Key steps discovered in production of critical immune cell

Through gaining a better understanding of how this process works, researchers hope to be able to determine a way of tailoring immunotherapy to better fight cancer.

Led by Dr Dawn Lin and Dr Shalin Naik and published in Nature Cell Biology, the research provides new insight into the way cells adapt to fight infection.

This research lays the foundation for future studies into the body's response to environmental stressors, such as injury, infection or cancer, at a single cell level.

At a glance

• WEHI researchers have studied dendritic cells, a crucial component of the immune system, to gain a deeper understanding of how the body produces these cells to fight cancer and infection.
• The study found how the Flt3L hormone increased dendritic cells numbers.
• Researchers will now apply this knowledge to improving immunotherapy techniques to create more personalised treatments.

Flt3L hormone plays vital role in fighting off infection

Dendritic cells are immune cells that activate 'killer' T cells, which are vital for clearing viral infections, such as COVID-19, but also for triggering a response to cancers such as melanoma and bowel cancer.

The Flt3L hormone can increase dendritic cell numbers, helping the immune system to fight off cancer and infection.

Dr Naik and his team studied developing immune cells at a single cell level to gain a deeper understanding of how the body uses these cells to trigger immune responses.

"There is one type of dendritic cell that the body uses to fight some infections and cancer. The Flt3L hormone increases numbers of this particular dendritic cell," he said.

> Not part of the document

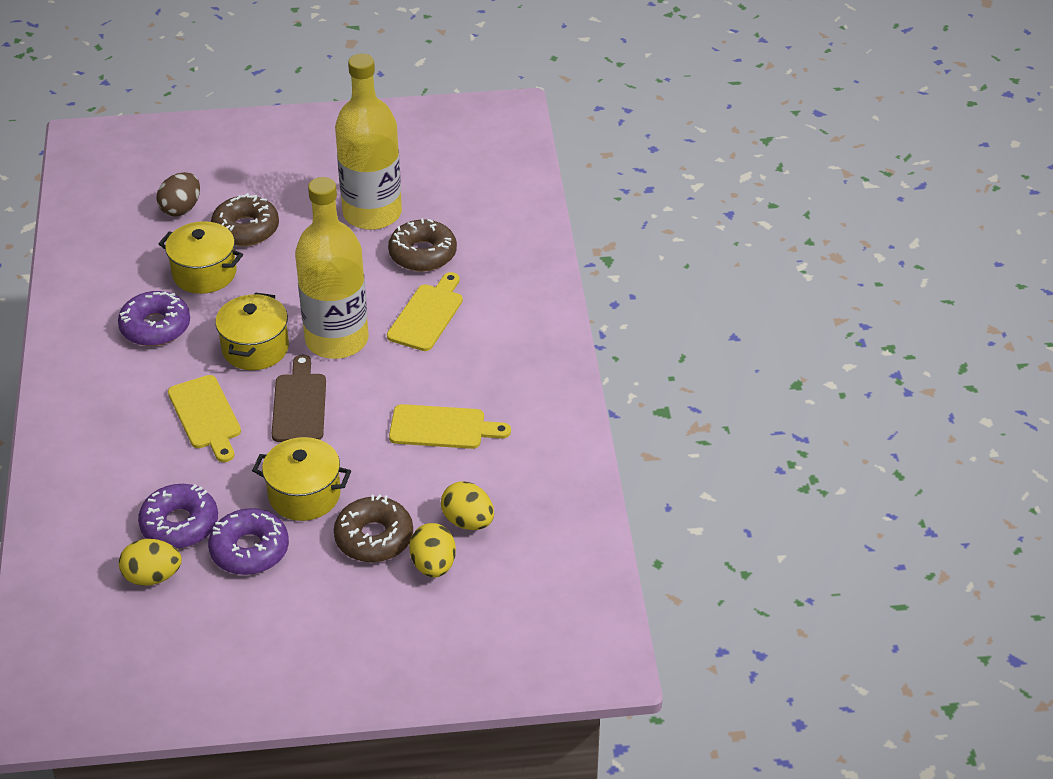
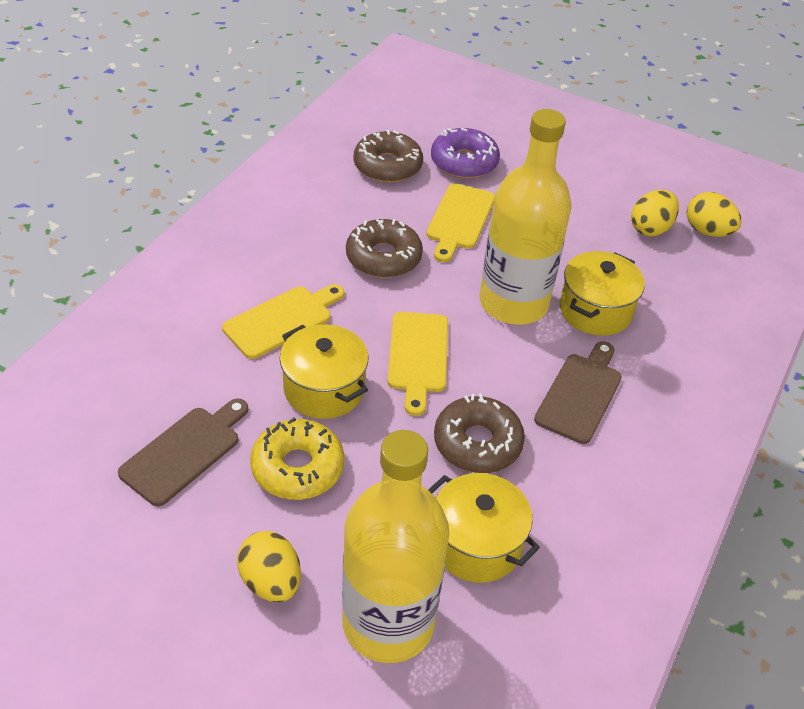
brown cutting board: 1 -> 2
brown egg: 1 -> 0
purple donut: 3 -> 1
yellow donut: 0 -> 1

"We know quite well how the dendritic cell fights the cancer, but we don't know how the Flt3L hormone increases the numbers of those dendritic cells."

Single-cell barcoding provides vital clues to how dendritic cells function

Researchers used a single-cell 'barcoding' technique to uncover what happened when dendritic cells multiplied.

"By using cellular barcoding -- where we insert short synthetic DNA sequences, we call barcodes inside cells -- we were able to determine which cells produced dendritic cells in pre-clinical models," Dr Naik said.

"As a result of this research, we now better understand the actions of the Flt3L hormone that is currently used in cancer immunotherapy trials, and how it naturally helps the body fight cancer and infection. This is a first step to design better precision immunotherapy treatments for cancer."

Using single cell technology to improve immunotherapy treatment

This research answers a 50-year-long question as to what causes a stem cell to react in response to immense stress, such as infection or inflammation.

"We have known that the Flt3L hormone increases the number of dendritic cells for decades but now there is a focus on applying this knowledge to cancer immunotherapy and potentially to infection immunotherapy as well," Dr Naik said.

"The next stage in our research is to create 'dendritic cell factories' using our new knowledge, to produce millions to billions of these infection fighting cells and then use those in immunotherapy treatments."

"These findings are a vital first step to improving immunotherapy treatments for patients, to help them better fight cancer and infection."

This work was made possible with funding from the National Health and Medical Research Council, the Australia Research Council, Gilead, the Victorian Cancer Agency and the Victorian Government.